Limit verify that = 0

Question

I am not able to verify this limit, could someone show a step by step solution to this question?

$$ \lim_{h\to 0} \frac{((h+x)+2)^{3/5}-(x+2)^{3/5}}{h} $$ evaluated at $x=-2$.

I wish to see it derived without using derivatives.

Answer 1

Without using derivatives you wish to find $$ \lim_{h \to 0} \frac{((x+h)+2)^{3/5}-(x+2)^{3/5}}{h} \tag{1} $$ at $x = -2$ then we can evaluate $$ \lim_{h \to 0} \frac{((-2+h)+2)^{3/5}-(-2+2)^{3/5}}{h} = \lim_{h \to 0} h^{-2/5} \to \infty $$ Note however that if you wish to find the limit as $x \to -2$ of $(1)$ then you want to consider $$ \lim_{x \to -2} \lim_{h \to 0} \frac{((x+h)+2)^{3/5}-(x+2)^{3/5}}{h} = \lim_{x \to -2} \frac{3}{5}(x+2)^{-2/5} \to \infty $$ but you come to the same issue of getting arbitrarily large values as you get closer and closer to your limit point.

Answer 2

If you want to evaluate the limit at a particular value of $x$, simply plug in that number and then take the limit. That is, you get

$$\lim_{h\to0}{((h-2)+2)^{3/5}-(-2+2)\over h}=\lim_{h\to0}{h^{3/5}-0\over h}=\lim_{h\to0}{1\over h^{2/5}}$$

which, being of the form $1/0$, is undefined.

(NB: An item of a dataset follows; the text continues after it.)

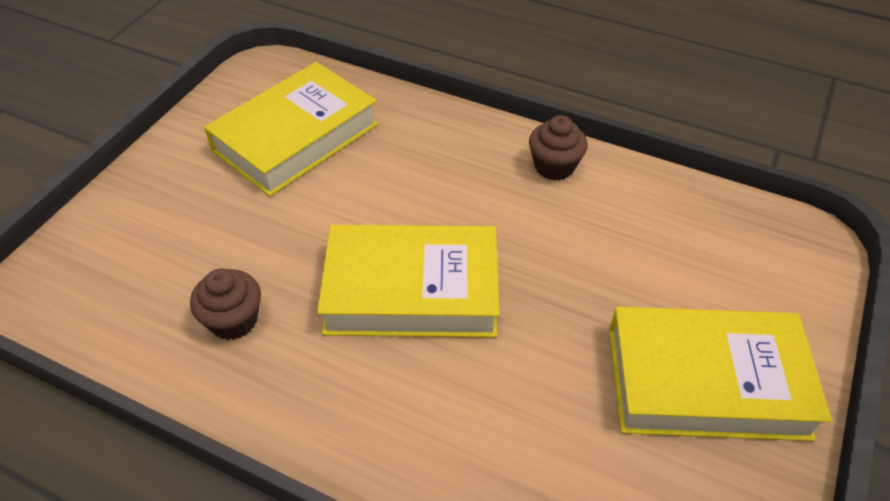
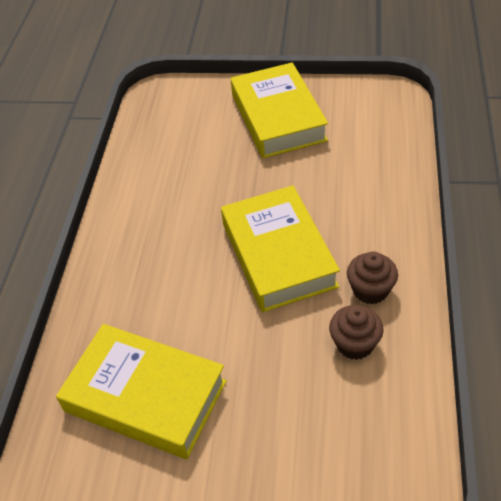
camera: 105 degrees left, 0 degrees up
(554, 166) = (127, 214): brown cupcake -> brown cupcake (370, 290)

Note, I italicized evaluate to emphasize a conceptual difference between $f'(a)$ and $\lim_{x\to a}f'(x)$.

Answer 3

This limit is equal to finding the derivative for a function:

$$f(x) = (x+2)^\frac{3}{5}$$

At $x = -2$

So, $$f'(x) = \frac{3}{5}*(x+2)^\frac{-2}{5}$$

$$f'(-2) = \frac{3}{5*0} = \text{undefined}$$

You are incorrect.